That’s where Professor Lior Wolf and Professor Nachum Dershowitz of TAU’s Blavatnik School of Computer Science come into the picture. Their new software, based on facial recognition technology, can identify digitized Genizah fragments thought to be a part of the same work and make editorial “joins.”
“Its big advantage is that it doesn’t tire after examining thousands of fragments,” Prof. Dershowitz says. A scholar must then review and verify the computer-proposed “joins.”
This is the first time in centuries that researchers are working to piece together the scattered pages.

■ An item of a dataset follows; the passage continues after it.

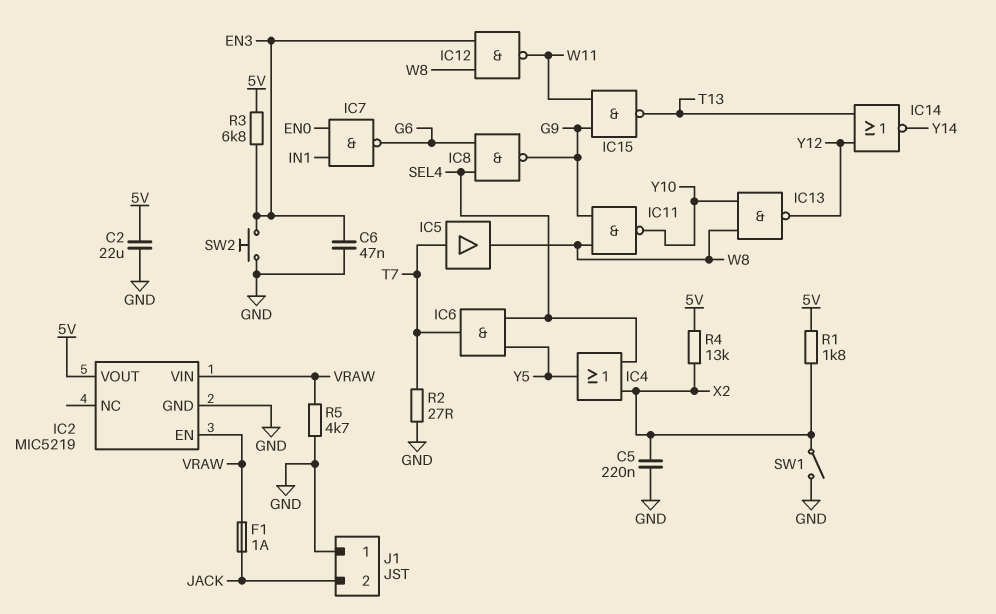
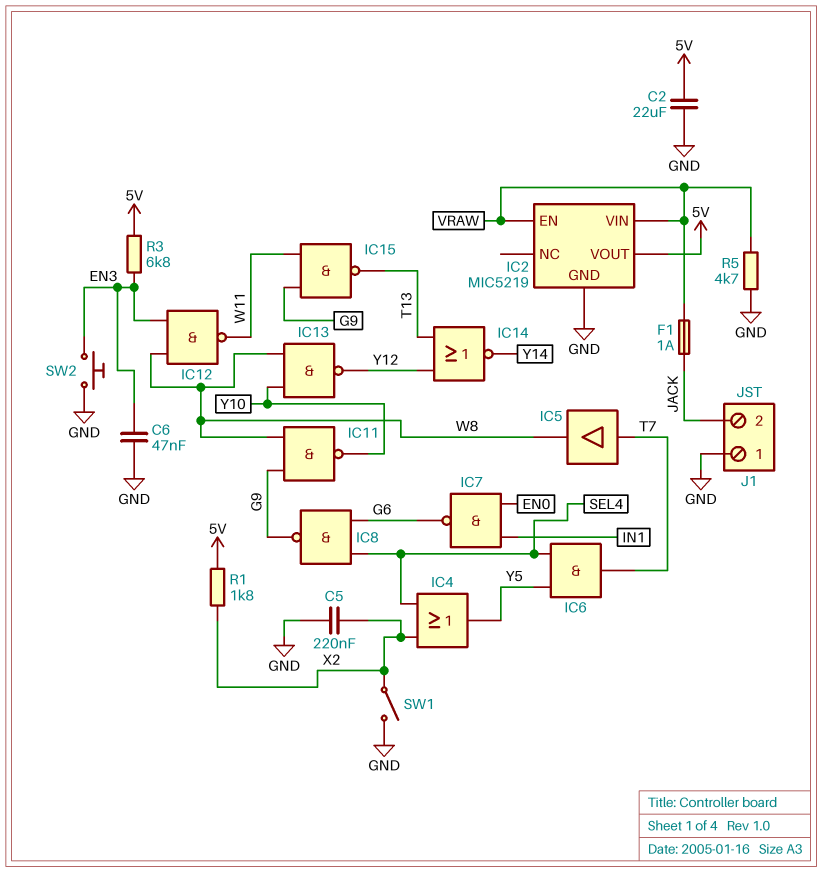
R2: 27 (GND, T7) -> none
R4: 13k (5V, X2) -> none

The Cairo Genizah is considered an invaluable resource for Jewish studies as well as for the socioeconomic conditions of Middle Eastern life. The fragments include religious texts, social and commercial documents dating from the 9th to 19th century.
The TAU scientists worked in conjunction with the Friedberg Genizah Project, which has received permission to digitize most of the fragments of the Genizah collection worldwide.
Professors Wolf and Dershowitz are also using their technology to reconstruct the Dead Sea Scrolls in a project spearheaded by the Google. “It’s a more complicated challenge. The fragments are for the most part much smaller, and many of the texts are very unique,” explains Prof. Wolf. “These texts shed light on the beginnings of Christianity.”